Now here's LeChuck's floating, invincible specter. The game doesn't explain anything. It doesn't need to.
*Oh*, you think. *Another voodoo doll.*
The rules transfer. You already know how this works. Thread from the laundromat. Head—maybe a lock of his hair? Body material. Something dead (tricky, he's already undead). You've played this game before, and it feels like the designer handed you a genuine challenge instead of a roadblock. When it clicks and LeChuck dissolves, you feel smart—not because the puzzle was easy, but because the game respected your ability to learn.
## Feeling Stuck
Years earlier, I sat on my grandfather's couch playing *King's Quest V*. We'd reached what seemed like progress when we hit a wall: a cat blocking our path, perched on a ledge inside an inn. The game gave us no indication we were stuck. No dialogue hint, no failed attempt that taught us something new.
When the solution finally came—after consulting a guide, not through gameplay—it was throw a random object that happens to interest cats. The *only* telegraphing existed in death: when Graham died in the innkeeper's cellar, an animation showed a small mouse hole, suggesting perhaps rats roamed this space. A rat might attract a cat. Maybe.
That's all the information the game offered. This wasn't a puzzle; it was a checkpoint behind a guess. We weren't problem-solvers—we were code-breakers with no cipher. The experience wasn't challenging in the right way. It was disempowering, and our session ended not with triumph but with the glow of a walkthrough on a monitor.
## Why This Handbook Exists
Those two moments defined my relationship with games. *King's Quest* series played with my grandfather introduced me to interactive storytelling. The frustration of bad puzzles and the satisfaction of good ones showed me that design mattered—that there was actual craft happening beneath the graphics and dialogue.
That realization made me want to be a programmer. More specifically, it made me want to make games where players feel smart, not stuck.
Adventure game puzzle design is fundamentally undertaught.

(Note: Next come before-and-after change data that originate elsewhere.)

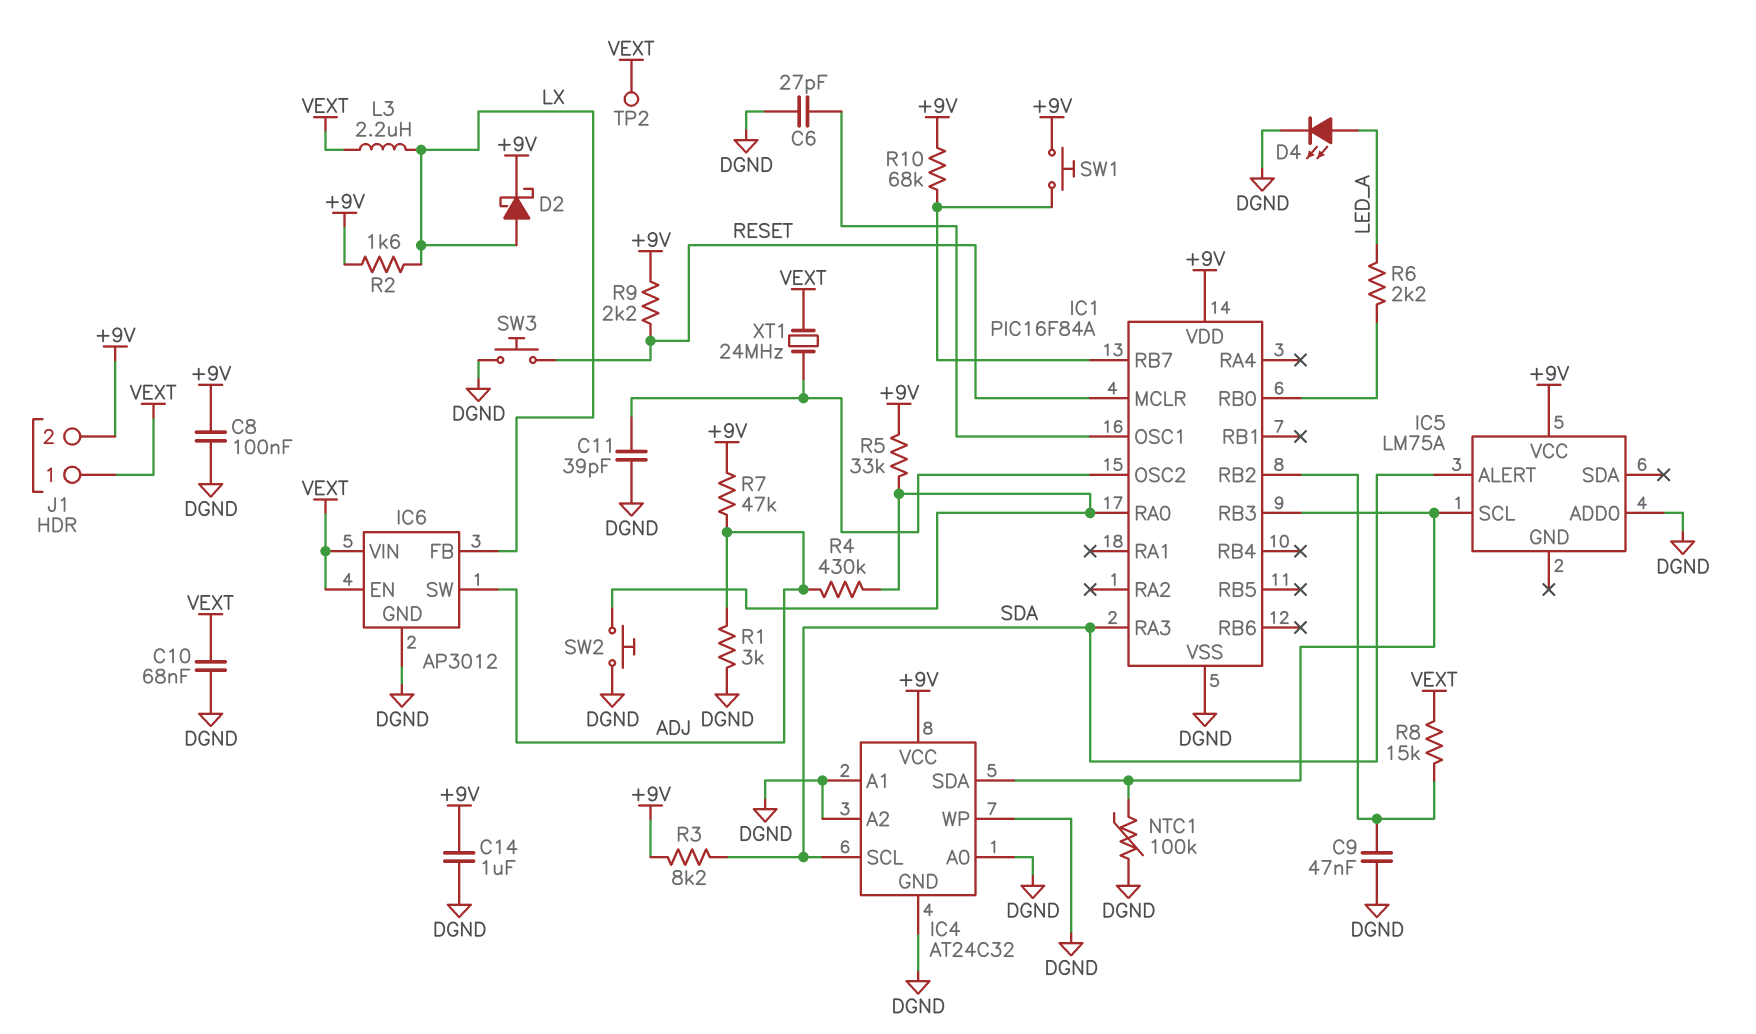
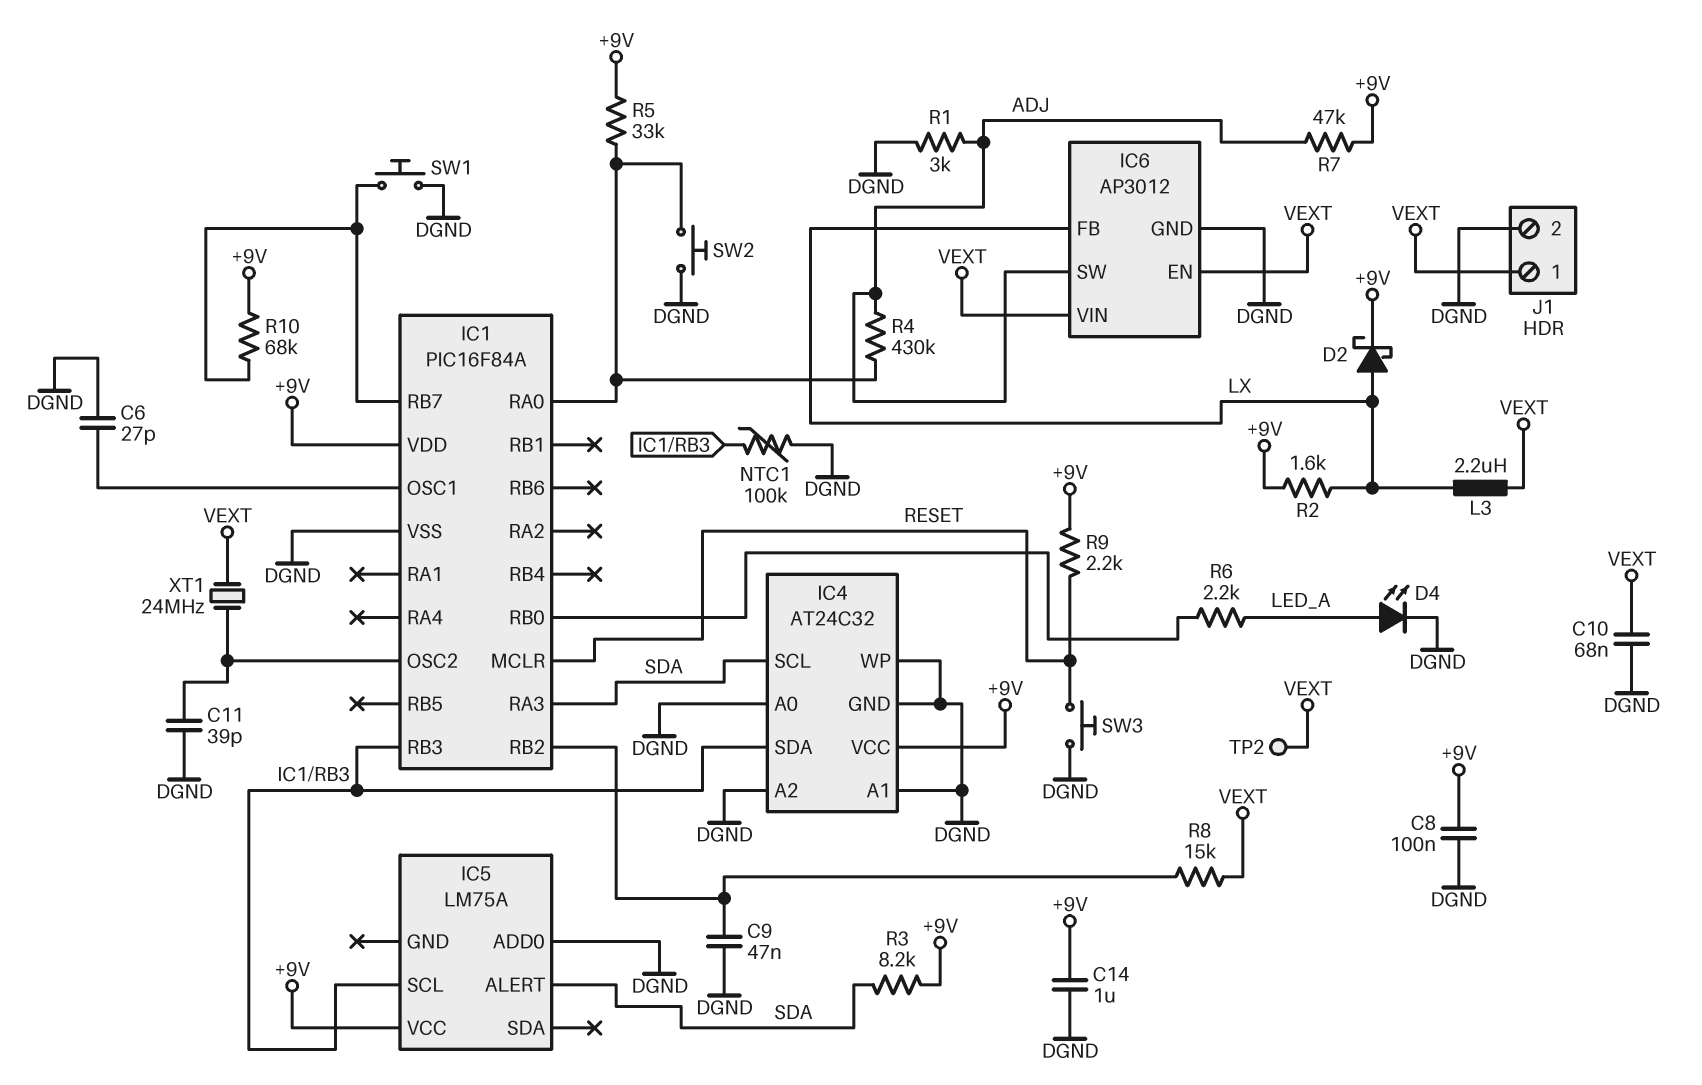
J1 pin 2: +9V -> DGND
SW1: button (+9V, IC1/RB7) -> button (DGND, IC1/RB7)

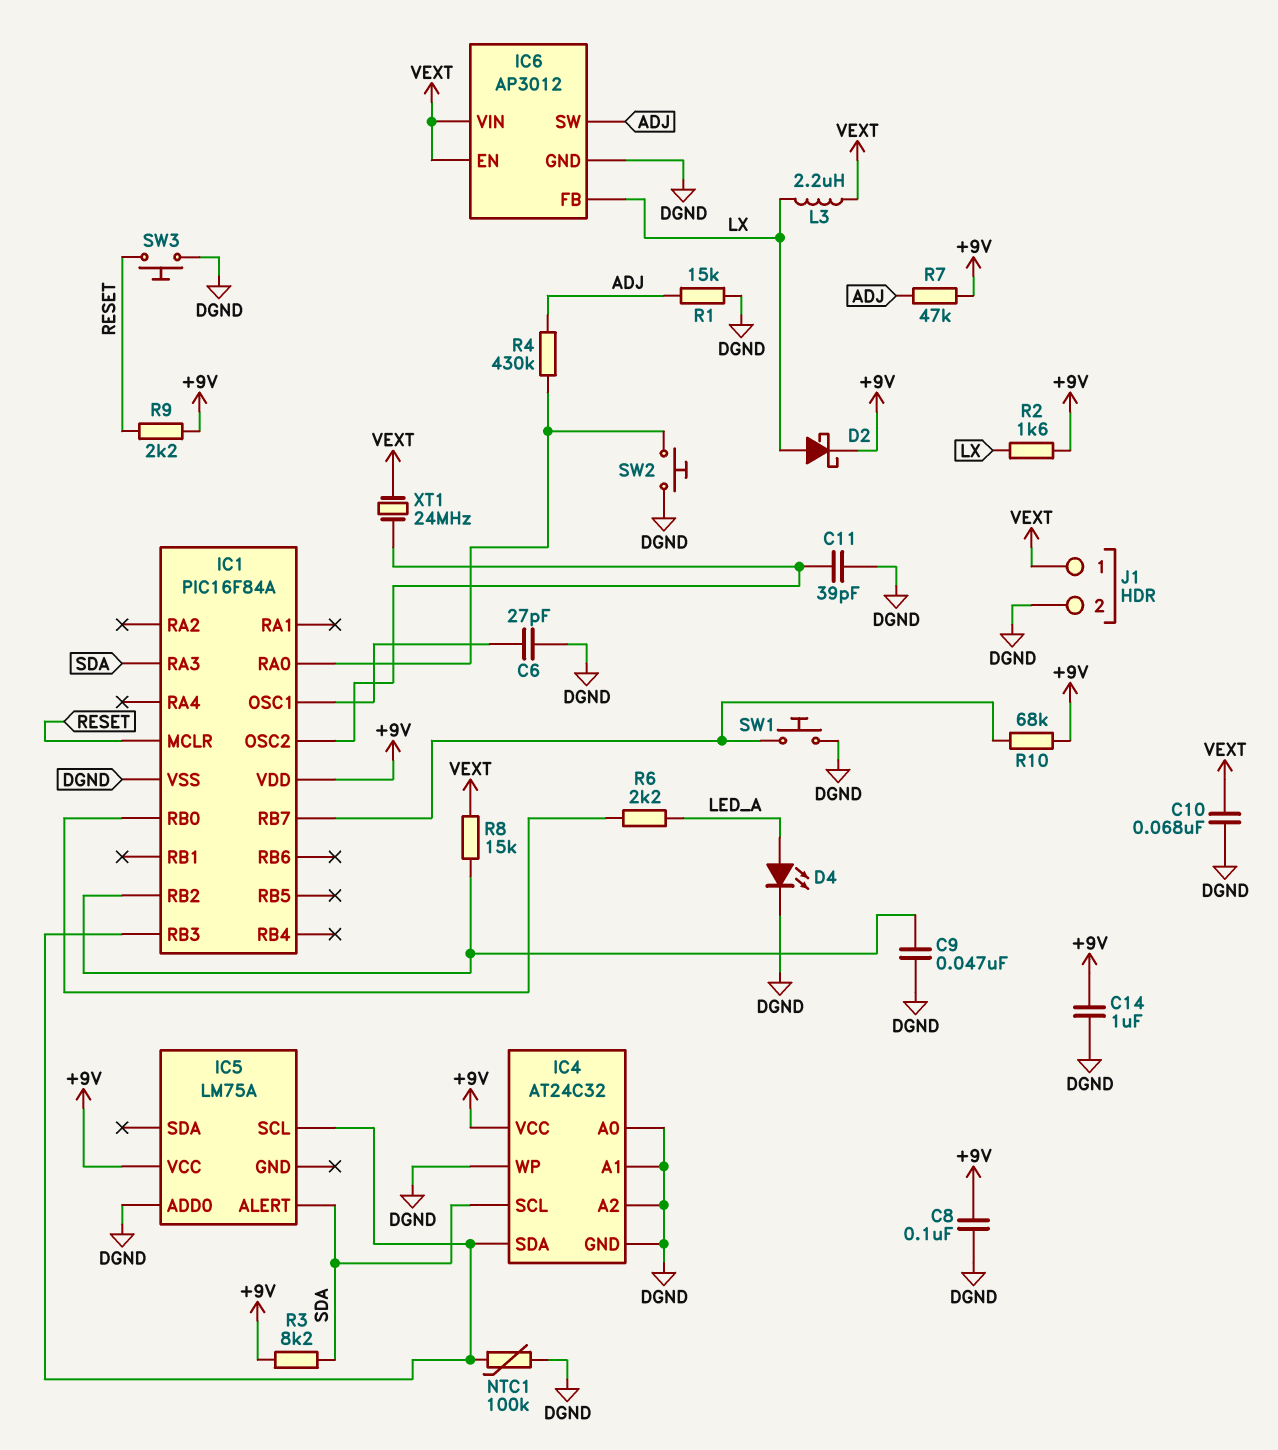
R1: 3k (ADJ, DGND) -> 15k (ADJ, DGND)
R5: 33k (+9V, IC1/RA0) -> none
TP2: test point (VEXT) -> none

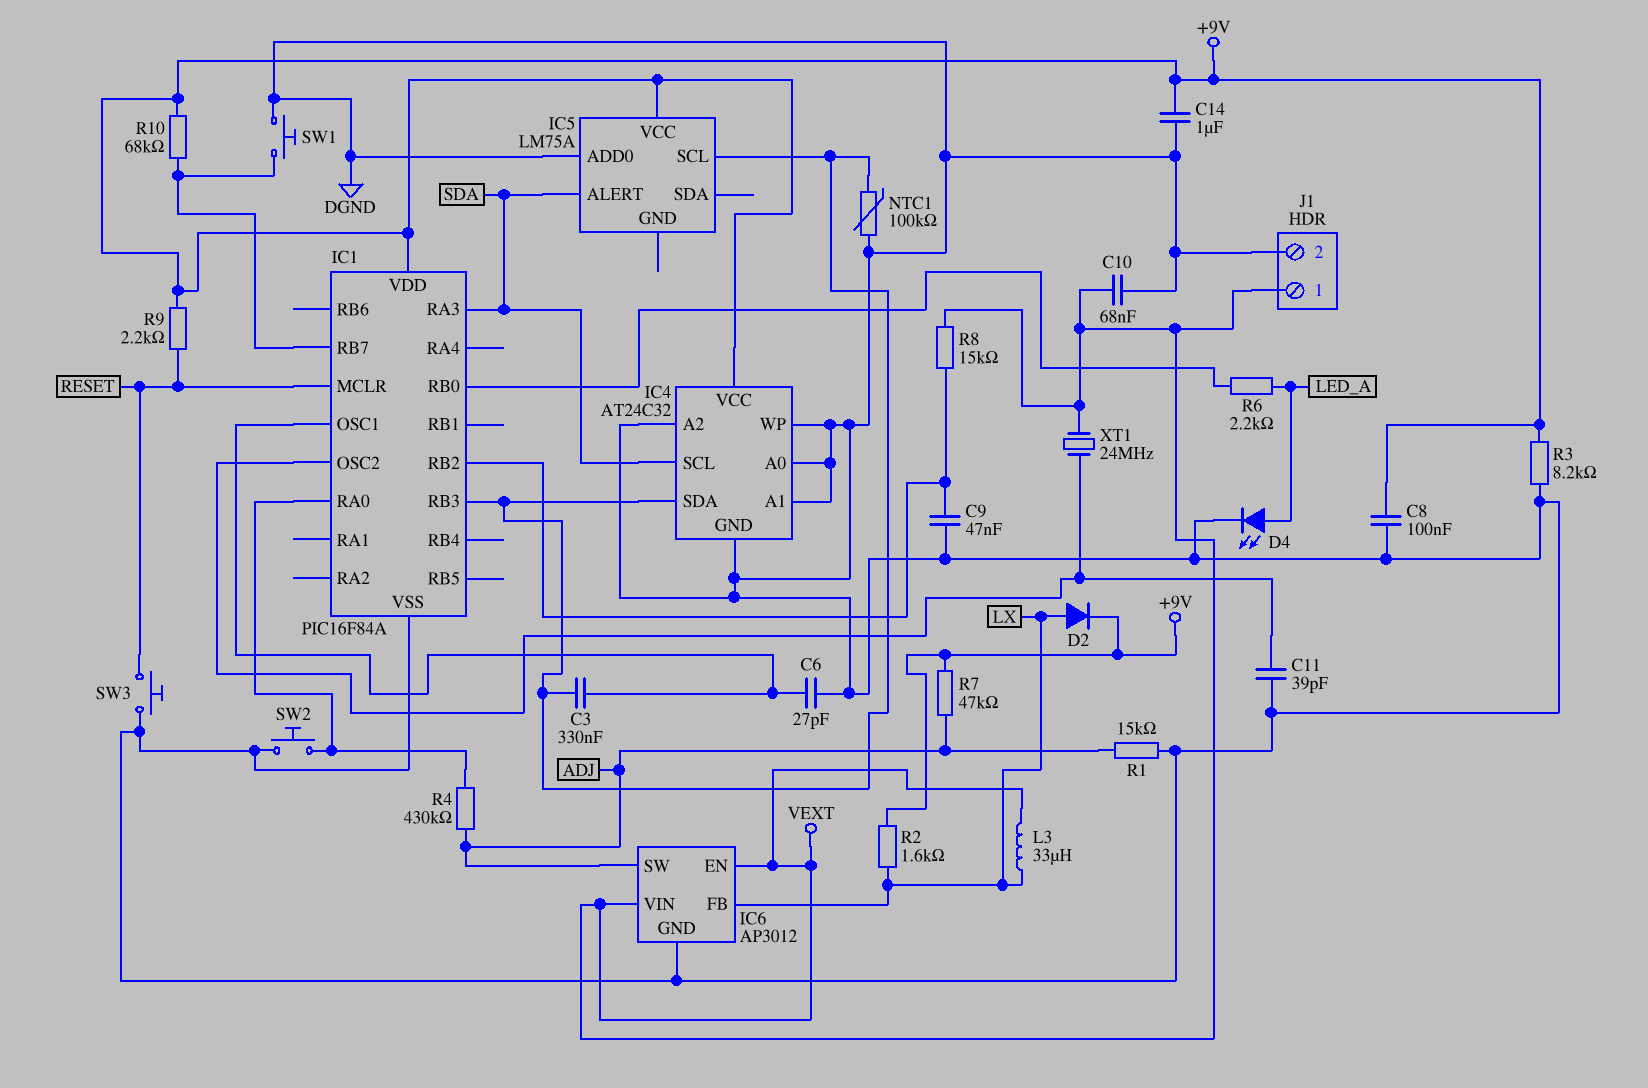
C3: none -> 330nF (IC1/OSC1, IC1/RB3)
D2: schottky (A LX, K +9V) -> diode (A LX, K +9V)
L3: 2.2uH (LX, VEXT) -> 33uH (LX, VEXT)
R3: 8.2k (+9V, SDA) -> 8.2k (+9V, DGND)

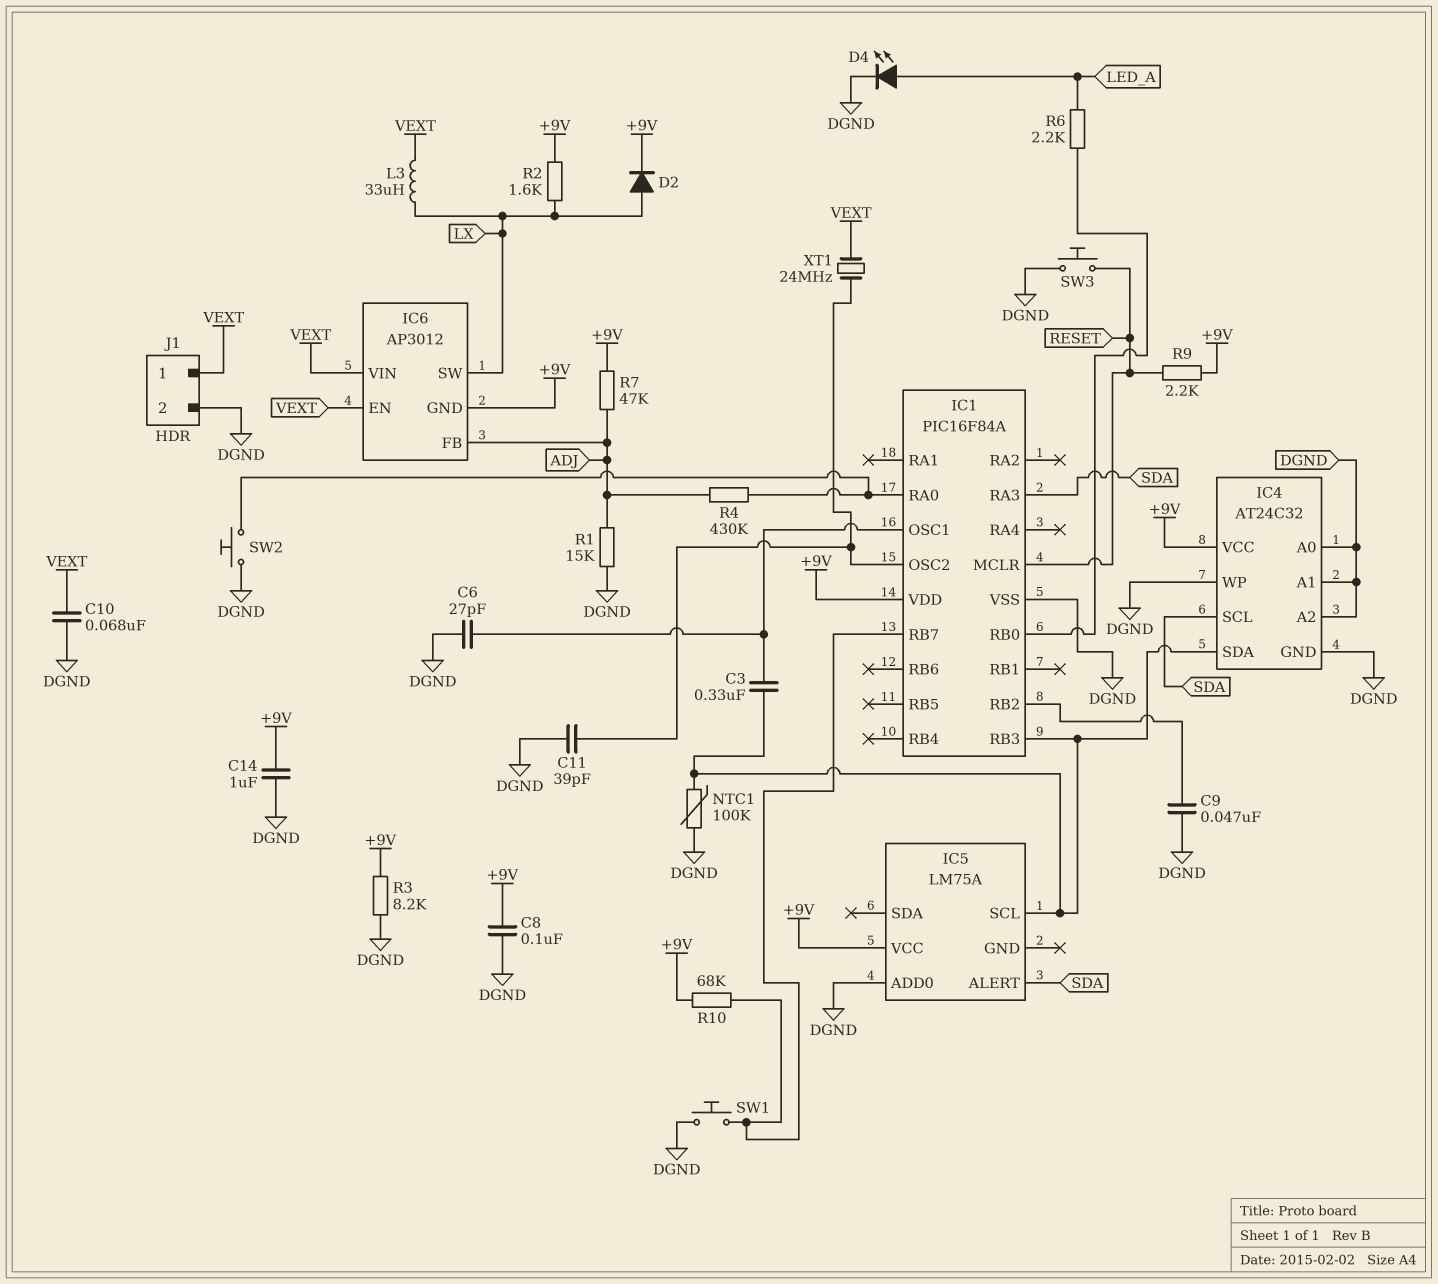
IC6 pin FB: LX -> ADJ
IC6 pin GND: DGND -> +9V
IC6 pin SW: ADJ -> LX
R8: 15k (IC1/RB2, VEXT) -> none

The golden age produced masterworks like *Monkey Island*, *Quest for Glory*, *Grim Fandango*, and *The Longest Journey*—games built by designers who learned through practice and iteration. But nobody wrote the handbook. Nobody documented what made those puzzles work so that the next generation could build on it instead of rediscovering it.
This changes everything. A designer doesn't need to play thirty adventure games to understand why information brokerage chains create meaningful trade relationships, or how pattern learning lets you teach mechanics in low-stakes domains before applying them under pressure. The patterns are reproducible. They're mechanical, not narrative—so they work regardless of setting, era, or story context.
**This handbook documents those patterns.**
## What's Inside
### The Playbook
The core of this book catalogs puzzle types from thirty-plus classic adventure games. Each entry explains:
- **Core Mechanic**: Three sentences maximum on what this pattern achieves
- **Solution Chain**: The specific player actions required to solve it
- **Game Examples**: Three concrete implementations with explicit analysis of why each fits the pattern
- **Related Types**: How this differs from similar mechanics you might confuse it with
The Playbook covers everything from multi-source discovery (gathering requirements across disparate locations) to sequential construction (where step N's output enables step N+1) to NPC interaction patterns that turn characters into gameplay systems rather than story devices.
### A Sampling of Puzzles
After the Playbook, you'll find detailed analyses of memorable puzzles from games like *Monkey Island 1 & 2*, *King's Quest VI*, *Quest for Glory III & IV*, *The Dig*, *Full Throttle*, and many others. Every example links back to its puzzle type in the Playbook, so you can see patterns in action across different contexts.
### FAQ: Solving Design Problems
The final section addresses common design challenges with actionable solutions grounded in documented patterns. "My puzzle feels like fetch quest" becomes "Here's how to add synthesis." "Players are stuck with no feedback" becomes "Use failure-as-information mechanics from these examples."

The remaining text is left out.